E-grocery startups like Grocedy have exploded in the pandemic, offering convenient and safe shopping experiences to consumers everywhere. But convenience isn’t Grocedy’s main concern. The company’s goal is helping Nigerian consumers save on food costs.
The startup offers monthly subscription boxes containing staple items like rice, beans, cassava meal, or garri, vegetable oil and milk, starting at 9,000 naira ($21) per month. Grocedy says its subscriptions save customers up to 20% on their monthly food purchases. It offers a pay-when-you-can model to give its customers flexibility.
Economies of scale
Grocedy sources its food items directly from small-scale farmers, as well as aggregators and manufacturers. Cutting out middle-men, prevalent in Africa’s food supply chain, reduces its costs, enabling it to pass savings on to customers.
“The cost of food increases as the supply chain increases,” explains Smith. “Manufacturers, distributors—everyone in the value chain—adds their own costs and as a result, they make food more expensive for the customers.”
To ensure a consistent supply, it partners with farmers to help them access the equipment and inputs they need seasonally.
On the consumer side of the business, Grocedy has both a smartphone app and a USSD application, which ensures its service is accessible to low-income Nigerians who don’t yet own smartphones. Customers can subscribe, make payments and manage their subscription services through both app formats. Grocedy partners with agency banking operator TeamApt to ensure that its mostly-unbanked customers can still make payments digitally.
The company has about 6,500 subscribers in Lagos. Smith says the company is currently raising an early funding round to support is expansion to other parts of Nigeria.
Data-driven growth
Grocedy’s subscription model and focus on lower-income customers sets the company apart from Lagos’ crowding e-grocery scene. E-commerce giant Jumia and e-grocer One Kiosk operate across Nigeria, while companies like Market Foodshop and Mile 12 Market offer same-day delivery around Lagos.

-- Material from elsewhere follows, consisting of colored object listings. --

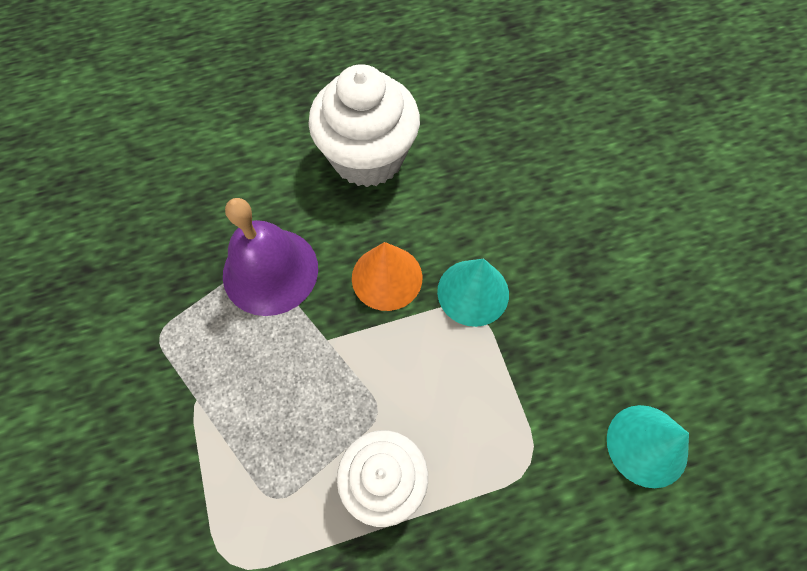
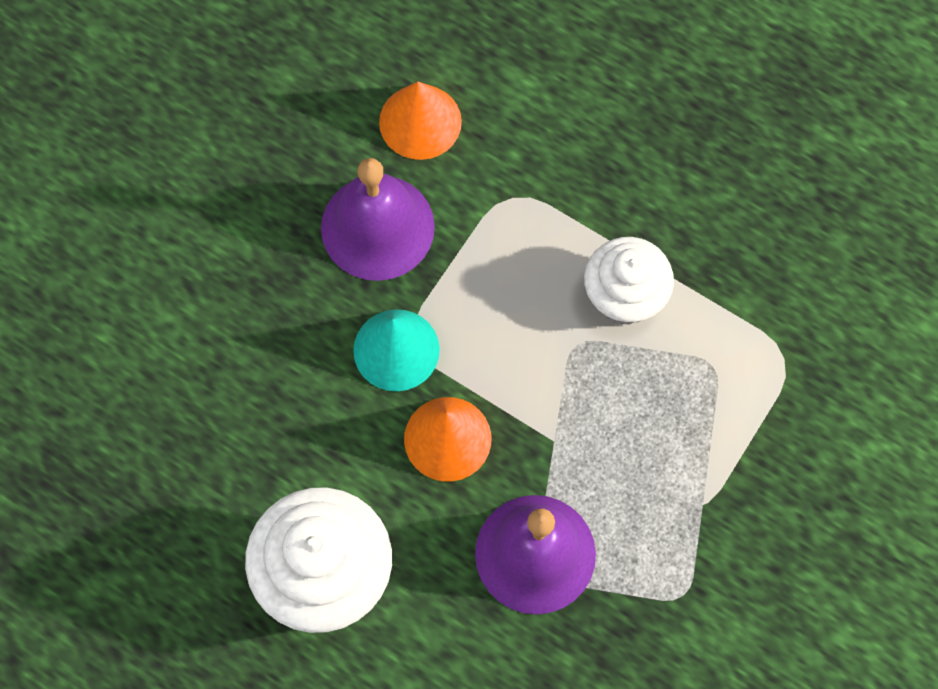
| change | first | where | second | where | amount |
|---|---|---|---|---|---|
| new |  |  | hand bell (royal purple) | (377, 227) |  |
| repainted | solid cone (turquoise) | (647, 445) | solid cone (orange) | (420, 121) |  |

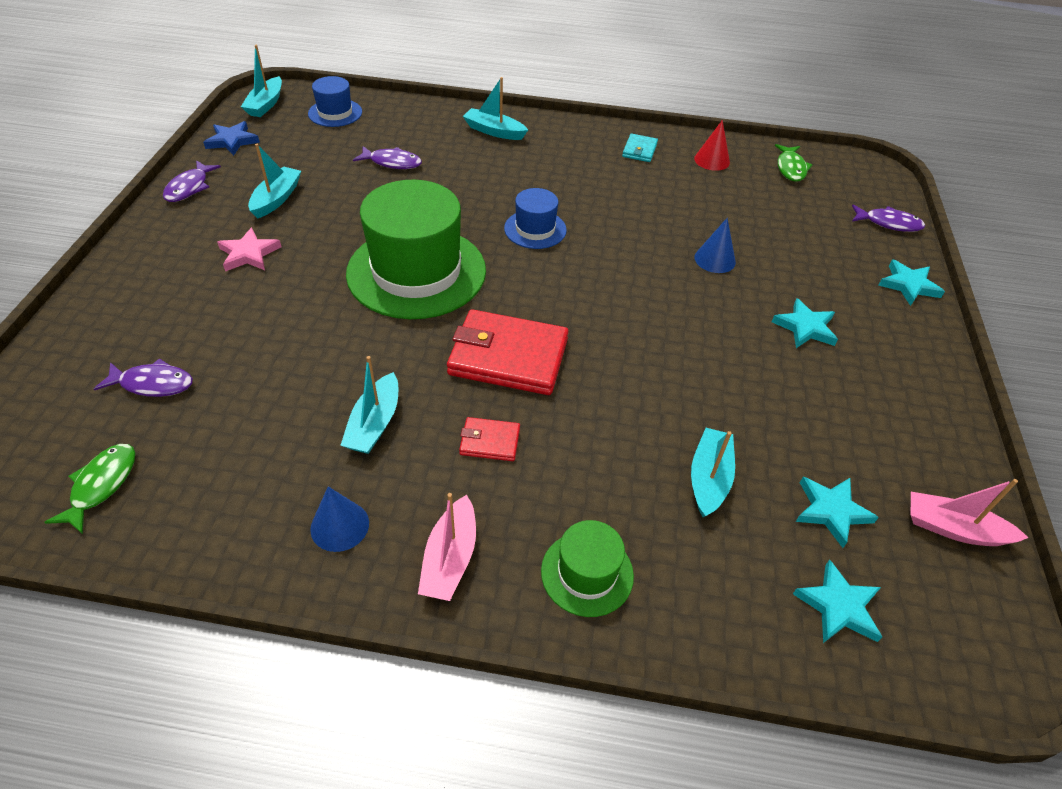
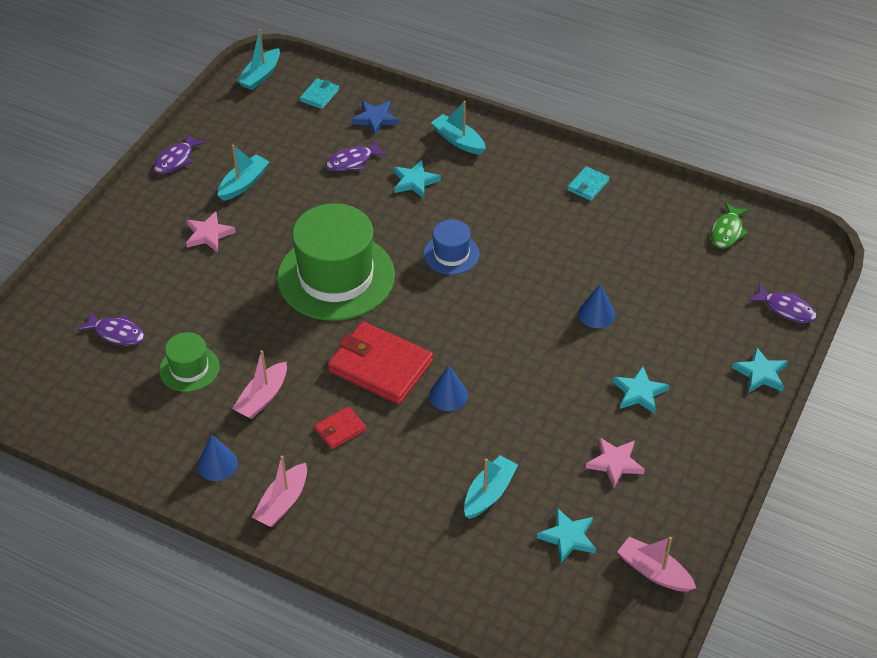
| change | first | where | second | where | amount |
|---|---|---|---|---|---|
| shifted | top hat (green) | (587, 573) |  | (189, 368) |  |
| repainted | sailboat (turquoise) | (374, 424) | sailboat (rosy) | (262, 398) |  |
| swapped | top hat (cobalt) | (335, 113) | billfold (turquoise) | (319, 95) |  |
| rotated | billfold (crimson) | (490, 441) |  | (340, 429) | 60 degrees counterclockwise |
| rotated | toy fish (royal purple) | (392, 162) |  | (352, 161) | 120 degrees clockwise |
| shifted | five-pointed star (cobalt) | (232, 141) |  | (375, 119) |  |
| shifted | five-pointed star (turquoise) | (838, 606) |  | (414, 181) |  |
| new |  |  | solid cone (cobalt) | (448, 395) |  |
| new |  |  | five-pointed star (rosy) | (615, 463) |  |
| gone | toy fish (green) | (101, 485) |  |  |  |
| gone | solid cone (crimson) | (712, 160) |  |  |  |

Grocedy sees the data it is collecting from customers as key to its growth and improvement of services.
“Because we bring so many customers onto our platform using food, we can analyze their financial habits, when they pay, how they pay, and what they are spending on the most,” says Smith.

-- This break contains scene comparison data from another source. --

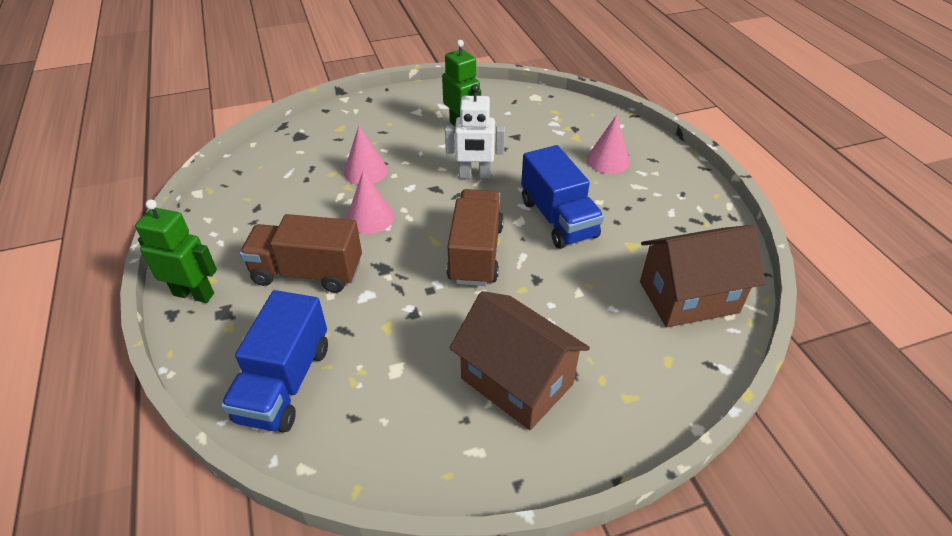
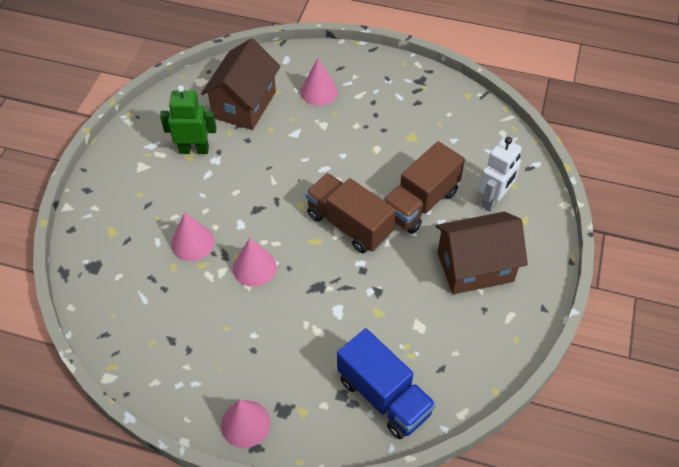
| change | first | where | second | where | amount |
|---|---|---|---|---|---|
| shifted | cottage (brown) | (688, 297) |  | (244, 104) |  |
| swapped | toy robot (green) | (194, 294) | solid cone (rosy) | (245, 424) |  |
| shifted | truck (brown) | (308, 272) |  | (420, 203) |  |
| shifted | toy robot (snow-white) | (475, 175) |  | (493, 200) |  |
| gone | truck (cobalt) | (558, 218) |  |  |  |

The company is using such data to expand services to bill payments and mobile airtime top-ups and build out an alternative credit-scoring model to help customers access financial services like micro-credit, micro-health insurance and micro-pensions from Grocedy and partners organizations.
Finally, the company is building up its own last-mile delivery app-based service, which Smith says would enable individuals to enroll as drivers, as they would for Uber or other ride-hailing and delivery services, and boost their incomes.